Il finit par créer la revue Présence Africaine en 1947, soutenu par de nombreux intellectuels africains, caribéens et métropolitains de l’empire colonial français.
Le logo de la revue, représentant un masque dogon, sera choisi par l’écrivain et ethnologue Michel Leiris, et c’est Boris Vian qui traduira pour la revue les articles d’auteurs afro-américains.
Le premier numéro sort simultanément à Dakar et à Paris. Dans le manifeste de Présence Africaine, il décrit le sentiment de déracinement “afropéen” et dessine l’envie de transformer cet inconfort identitaire en syncrétisme positif, une culture à part entière :
“Incapables de revenir entièrement à nos traditions d’origine ou de nous assimiler à l’Europe, nous avions le sentiment de constituer une race nouvelle, mentalement métissée. (…)

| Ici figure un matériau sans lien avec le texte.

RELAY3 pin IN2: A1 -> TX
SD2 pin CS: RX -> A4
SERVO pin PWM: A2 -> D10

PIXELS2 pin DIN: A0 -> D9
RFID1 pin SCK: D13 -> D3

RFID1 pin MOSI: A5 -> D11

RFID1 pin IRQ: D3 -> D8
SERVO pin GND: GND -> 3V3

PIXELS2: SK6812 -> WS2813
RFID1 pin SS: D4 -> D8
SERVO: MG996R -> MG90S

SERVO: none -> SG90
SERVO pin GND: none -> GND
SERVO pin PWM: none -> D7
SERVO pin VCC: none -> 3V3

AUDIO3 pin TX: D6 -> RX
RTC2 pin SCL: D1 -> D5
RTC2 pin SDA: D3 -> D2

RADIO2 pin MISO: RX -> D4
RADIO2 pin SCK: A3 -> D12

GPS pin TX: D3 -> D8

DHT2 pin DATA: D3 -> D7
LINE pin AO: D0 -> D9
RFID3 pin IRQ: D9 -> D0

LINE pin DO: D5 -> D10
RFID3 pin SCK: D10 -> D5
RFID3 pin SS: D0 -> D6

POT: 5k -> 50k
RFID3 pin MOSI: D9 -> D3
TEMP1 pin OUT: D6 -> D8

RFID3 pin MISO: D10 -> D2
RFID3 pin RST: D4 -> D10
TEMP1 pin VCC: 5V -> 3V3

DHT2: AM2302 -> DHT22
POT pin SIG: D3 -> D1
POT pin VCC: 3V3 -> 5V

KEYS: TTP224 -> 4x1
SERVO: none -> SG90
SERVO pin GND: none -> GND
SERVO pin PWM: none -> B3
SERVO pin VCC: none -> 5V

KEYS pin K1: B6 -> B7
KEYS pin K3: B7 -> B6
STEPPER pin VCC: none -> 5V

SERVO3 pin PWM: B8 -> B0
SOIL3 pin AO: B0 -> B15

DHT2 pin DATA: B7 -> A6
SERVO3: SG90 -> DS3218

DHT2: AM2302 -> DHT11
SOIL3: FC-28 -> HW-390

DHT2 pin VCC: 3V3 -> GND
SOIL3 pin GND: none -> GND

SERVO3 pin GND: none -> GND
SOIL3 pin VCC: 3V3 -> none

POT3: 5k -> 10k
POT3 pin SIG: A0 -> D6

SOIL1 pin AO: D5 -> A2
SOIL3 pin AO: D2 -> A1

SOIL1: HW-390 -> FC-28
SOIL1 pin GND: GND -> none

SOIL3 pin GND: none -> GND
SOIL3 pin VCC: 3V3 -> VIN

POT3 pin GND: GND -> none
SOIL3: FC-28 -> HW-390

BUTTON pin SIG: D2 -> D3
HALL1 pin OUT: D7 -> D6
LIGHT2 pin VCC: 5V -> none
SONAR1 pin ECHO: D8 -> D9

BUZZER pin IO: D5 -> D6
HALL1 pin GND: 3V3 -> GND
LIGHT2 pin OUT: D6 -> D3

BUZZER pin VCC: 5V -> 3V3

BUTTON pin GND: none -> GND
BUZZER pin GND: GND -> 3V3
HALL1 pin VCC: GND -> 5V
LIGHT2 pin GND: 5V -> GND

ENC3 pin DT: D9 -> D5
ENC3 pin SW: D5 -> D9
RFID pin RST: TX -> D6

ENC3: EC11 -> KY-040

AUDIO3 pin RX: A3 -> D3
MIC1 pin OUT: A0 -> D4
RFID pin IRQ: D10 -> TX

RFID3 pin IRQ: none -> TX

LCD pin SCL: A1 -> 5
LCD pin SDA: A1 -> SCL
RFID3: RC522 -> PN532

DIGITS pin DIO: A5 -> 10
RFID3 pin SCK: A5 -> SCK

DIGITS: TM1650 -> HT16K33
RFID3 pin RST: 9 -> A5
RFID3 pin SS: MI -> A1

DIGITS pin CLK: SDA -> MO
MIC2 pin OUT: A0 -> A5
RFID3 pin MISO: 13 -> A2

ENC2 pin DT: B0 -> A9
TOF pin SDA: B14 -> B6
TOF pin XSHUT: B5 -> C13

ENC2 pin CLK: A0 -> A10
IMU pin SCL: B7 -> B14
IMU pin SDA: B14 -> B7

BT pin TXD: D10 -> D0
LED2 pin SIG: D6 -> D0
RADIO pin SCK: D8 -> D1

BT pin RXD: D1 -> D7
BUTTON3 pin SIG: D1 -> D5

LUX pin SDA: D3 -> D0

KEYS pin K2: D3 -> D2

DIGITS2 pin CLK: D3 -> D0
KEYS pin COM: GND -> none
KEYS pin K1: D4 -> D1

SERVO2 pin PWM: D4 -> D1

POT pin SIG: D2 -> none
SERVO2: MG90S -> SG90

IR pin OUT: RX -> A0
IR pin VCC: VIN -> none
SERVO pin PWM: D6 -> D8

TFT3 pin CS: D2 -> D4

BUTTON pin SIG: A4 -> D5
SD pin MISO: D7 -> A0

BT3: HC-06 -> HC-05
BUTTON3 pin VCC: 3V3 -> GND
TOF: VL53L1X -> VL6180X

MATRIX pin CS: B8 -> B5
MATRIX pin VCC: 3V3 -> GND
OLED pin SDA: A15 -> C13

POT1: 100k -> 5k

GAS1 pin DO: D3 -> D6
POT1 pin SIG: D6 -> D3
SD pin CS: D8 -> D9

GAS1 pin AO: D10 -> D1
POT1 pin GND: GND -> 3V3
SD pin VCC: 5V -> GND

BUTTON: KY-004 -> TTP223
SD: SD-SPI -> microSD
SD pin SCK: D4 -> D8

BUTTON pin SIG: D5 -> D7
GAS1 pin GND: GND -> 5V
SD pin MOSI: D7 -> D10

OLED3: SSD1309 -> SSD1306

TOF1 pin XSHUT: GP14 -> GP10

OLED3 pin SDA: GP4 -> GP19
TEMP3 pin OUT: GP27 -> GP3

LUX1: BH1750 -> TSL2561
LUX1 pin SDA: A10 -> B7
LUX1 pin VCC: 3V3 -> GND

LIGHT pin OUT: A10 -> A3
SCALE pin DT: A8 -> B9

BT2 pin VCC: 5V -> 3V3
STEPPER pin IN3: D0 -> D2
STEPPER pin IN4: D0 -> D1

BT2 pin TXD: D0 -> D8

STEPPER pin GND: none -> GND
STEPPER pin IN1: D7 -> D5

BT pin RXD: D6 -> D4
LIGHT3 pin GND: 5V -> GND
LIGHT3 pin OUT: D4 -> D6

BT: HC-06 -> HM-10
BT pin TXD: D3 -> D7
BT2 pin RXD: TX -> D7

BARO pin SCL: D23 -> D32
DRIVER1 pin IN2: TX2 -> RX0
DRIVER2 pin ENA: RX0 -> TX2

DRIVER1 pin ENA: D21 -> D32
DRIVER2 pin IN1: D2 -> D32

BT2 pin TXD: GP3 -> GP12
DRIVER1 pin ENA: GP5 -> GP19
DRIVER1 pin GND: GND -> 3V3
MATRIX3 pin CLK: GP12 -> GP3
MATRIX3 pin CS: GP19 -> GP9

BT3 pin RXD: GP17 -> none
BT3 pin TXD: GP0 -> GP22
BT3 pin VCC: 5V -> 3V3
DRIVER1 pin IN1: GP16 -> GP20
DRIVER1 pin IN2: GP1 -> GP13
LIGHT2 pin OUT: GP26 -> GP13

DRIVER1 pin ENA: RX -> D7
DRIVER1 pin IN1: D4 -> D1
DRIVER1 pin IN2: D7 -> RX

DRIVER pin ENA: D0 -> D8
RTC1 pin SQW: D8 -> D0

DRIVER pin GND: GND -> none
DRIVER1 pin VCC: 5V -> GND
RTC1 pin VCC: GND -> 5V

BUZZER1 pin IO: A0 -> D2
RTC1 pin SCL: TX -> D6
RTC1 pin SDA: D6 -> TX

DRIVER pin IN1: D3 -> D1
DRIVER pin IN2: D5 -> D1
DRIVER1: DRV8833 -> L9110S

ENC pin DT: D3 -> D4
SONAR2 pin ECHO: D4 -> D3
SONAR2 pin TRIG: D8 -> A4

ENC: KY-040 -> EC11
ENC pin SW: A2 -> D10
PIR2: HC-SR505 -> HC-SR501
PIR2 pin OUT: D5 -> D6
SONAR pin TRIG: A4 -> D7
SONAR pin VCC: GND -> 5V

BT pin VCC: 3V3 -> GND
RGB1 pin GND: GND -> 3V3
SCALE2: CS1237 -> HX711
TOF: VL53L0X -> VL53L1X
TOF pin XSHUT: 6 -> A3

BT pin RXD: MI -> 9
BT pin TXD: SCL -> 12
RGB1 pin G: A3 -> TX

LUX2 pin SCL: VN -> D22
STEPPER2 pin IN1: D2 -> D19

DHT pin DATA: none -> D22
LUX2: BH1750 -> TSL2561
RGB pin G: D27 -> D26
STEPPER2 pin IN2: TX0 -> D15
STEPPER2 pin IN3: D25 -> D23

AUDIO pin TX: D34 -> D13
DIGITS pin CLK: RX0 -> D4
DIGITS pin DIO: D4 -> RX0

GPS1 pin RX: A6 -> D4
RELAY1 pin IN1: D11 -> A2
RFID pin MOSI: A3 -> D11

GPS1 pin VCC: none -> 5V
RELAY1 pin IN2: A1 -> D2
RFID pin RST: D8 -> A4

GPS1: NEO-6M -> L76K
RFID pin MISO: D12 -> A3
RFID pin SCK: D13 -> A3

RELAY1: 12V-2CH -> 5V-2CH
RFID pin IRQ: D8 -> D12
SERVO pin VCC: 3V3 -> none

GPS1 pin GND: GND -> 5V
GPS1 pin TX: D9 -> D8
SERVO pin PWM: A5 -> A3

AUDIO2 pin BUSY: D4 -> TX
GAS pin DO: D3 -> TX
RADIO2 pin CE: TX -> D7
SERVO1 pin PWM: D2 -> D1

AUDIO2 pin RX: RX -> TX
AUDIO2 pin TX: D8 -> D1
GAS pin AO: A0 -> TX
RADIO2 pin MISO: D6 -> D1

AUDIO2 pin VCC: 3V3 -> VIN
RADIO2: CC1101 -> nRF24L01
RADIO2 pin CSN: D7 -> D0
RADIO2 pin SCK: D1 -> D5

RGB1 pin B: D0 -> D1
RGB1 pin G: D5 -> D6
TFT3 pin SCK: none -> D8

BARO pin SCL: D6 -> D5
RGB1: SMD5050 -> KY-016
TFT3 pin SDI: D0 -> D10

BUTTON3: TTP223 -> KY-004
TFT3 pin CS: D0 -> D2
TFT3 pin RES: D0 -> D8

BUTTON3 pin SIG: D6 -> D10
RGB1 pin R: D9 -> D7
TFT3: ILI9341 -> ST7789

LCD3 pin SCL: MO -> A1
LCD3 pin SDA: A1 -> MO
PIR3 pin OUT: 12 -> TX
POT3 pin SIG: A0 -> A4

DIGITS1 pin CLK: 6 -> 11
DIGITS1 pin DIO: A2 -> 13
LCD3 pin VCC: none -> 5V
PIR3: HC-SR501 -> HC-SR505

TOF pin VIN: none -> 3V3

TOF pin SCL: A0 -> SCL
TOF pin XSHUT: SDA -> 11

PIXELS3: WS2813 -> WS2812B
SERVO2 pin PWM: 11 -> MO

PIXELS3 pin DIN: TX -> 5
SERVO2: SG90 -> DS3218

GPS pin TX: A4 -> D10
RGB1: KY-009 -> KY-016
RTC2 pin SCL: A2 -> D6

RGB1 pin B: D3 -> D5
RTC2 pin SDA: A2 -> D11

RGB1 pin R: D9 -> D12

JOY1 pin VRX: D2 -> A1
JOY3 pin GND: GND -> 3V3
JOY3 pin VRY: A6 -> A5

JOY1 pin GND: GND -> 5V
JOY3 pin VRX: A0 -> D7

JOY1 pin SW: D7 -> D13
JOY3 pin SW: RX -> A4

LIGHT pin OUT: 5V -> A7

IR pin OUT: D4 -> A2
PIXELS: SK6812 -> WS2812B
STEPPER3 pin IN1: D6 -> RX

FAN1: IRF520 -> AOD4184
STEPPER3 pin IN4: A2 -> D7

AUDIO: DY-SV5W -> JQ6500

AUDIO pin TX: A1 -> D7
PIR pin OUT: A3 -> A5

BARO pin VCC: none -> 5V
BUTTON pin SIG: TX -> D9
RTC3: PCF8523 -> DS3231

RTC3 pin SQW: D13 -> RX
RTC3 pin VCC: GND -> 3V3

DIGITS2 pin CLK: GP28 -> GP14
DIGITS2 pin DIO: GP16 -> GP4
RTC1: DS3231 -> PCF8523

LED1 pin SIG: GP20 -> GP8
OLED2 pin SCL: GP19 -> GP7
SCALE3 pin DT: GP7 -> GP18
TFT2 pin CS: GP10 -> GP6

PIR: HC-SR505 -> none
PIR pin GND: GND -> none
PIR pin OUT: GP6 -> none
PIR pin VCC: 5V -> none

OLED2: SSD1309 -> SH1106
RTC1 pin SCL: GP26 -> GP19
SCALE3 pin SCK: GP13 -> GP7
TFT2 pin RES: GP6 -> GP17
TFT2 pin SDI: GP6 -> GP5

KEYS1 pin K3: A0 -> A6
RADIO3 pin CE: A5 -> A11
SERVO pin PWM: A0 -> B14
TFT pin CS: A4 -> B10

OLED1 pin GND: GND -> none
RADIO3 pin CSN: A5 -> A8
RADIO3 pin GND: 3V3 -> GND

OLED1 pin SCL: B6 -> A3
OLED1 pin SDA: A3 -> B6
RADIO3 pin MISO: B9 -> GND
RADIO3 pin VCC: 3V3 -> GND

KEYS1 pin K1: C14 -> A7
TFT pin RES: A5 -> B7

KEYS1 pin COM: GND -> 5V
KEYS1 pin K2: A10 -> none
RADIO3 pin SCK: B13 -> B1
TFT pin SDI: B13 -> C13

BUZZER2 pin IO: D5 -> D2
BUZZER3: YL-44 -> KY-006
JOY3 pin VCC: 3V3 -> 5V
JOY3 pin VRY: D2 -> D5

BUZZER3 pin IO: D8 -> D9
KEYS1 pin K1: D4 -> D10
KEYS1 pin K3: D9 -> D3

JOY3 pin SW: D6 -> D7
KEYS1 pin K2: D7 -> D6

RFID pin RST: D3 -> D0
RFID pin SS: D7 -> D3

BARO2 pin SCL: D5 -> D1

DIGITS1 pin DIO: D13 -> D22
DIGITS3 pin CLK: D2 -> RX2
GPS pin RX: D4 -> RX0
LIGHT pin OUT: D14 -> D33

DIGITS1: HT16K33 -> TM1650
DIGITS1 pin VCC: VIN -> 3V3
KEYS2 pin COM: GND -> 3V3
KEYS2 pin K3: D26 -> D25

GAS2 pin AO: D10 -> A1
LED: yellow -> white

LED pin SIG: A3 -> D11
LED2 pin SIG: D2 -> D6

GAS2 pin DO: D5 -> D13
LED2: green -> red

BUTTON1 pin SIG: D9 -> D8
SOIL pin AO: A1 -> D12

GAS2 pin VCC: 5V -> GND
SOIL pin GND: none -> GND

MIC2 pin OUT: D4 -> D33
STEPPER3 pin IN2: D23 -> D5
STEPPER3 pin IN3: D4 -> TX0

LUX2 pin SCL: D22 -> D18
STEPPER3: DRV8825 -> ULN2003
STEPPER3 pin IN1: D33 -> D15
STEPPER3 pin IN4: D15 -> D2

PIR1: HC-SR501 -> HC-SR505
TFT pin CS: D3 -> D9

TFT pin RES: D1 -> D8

Des déracinés ? Nous en étions, dans la mesure précisément où nous n’avions pas encore pensé notre position dans le monde et nous abandonnions entre deux sociétés, sans signification reconnue dans l’une ou dans l’autre, étrangers à l’une comme à l’autre.”
La décolonisation des arts, aussi politique que décolonisation des territoires
Créer une revue pour dire qui l’on est : super pour Alioune et ses amis ! peut-on se dire.
Pourtant, cette entreprise culturelle est bien plus subversive qu’il n’y paraît. Que des indigènes produisent eux-mêmes des récits et des analyses sur eux-mêmes, c’est un acte qui vient briser le récit unilatéral de “mission civilisatrice” du colonisateur.
Alioune Diop est convaincu que la culture est une arme redoutable : c’est bien par des arguments culturels que les conquêtes, au départ seulement économiques, de l’esclavage puis de la colonisation, se sont transformées et consolidées en mission “naturelle” d‘une Europe phare de l’universalisme. La culture est donc le seul chemin possible pour que les peuples colonisés retrouvent leur dignité et leur universalité niée. Oser exister en tant que phénomène culturel, c’est retrouver sa dignité de sujet et démasquer l’idéologie de domination raciste qui sous-tend la colonisation.
Léopold Sédar Senghor affirmera son texte L’esprit de la civilisation ou les lois de la culture négro-africaine produit à l’occasion du premier Congrès international des écrivains et artistes noirs organisé par Alioune Diop en 1956 :
“L’expérience l’a prouvé, la libération culturelle est la condition sine qua non de la libération politique.”
Toute cette matière à réfléchir, tout ce pouvoir redécouvert pourrait donner trop d’idées aux colonisé.e.s et à plusieurs reprises, les travaux de Présence Africaine sont censurés :
Le documentaire Les Statues meurent aussi de 1953 sur “l’art nègre” commandé par Présence Africaine à Alain Resnais et Chris Marker est censuré par la Commission de Contrôle des Films Cinématographiques (composée de représentants de l’Etat, de professionnels du cinéma et d’associations familiales, sous la tutelle du Ministre chargé de l’Information) pendant une décennie pour sa ligne clairement décoloniale.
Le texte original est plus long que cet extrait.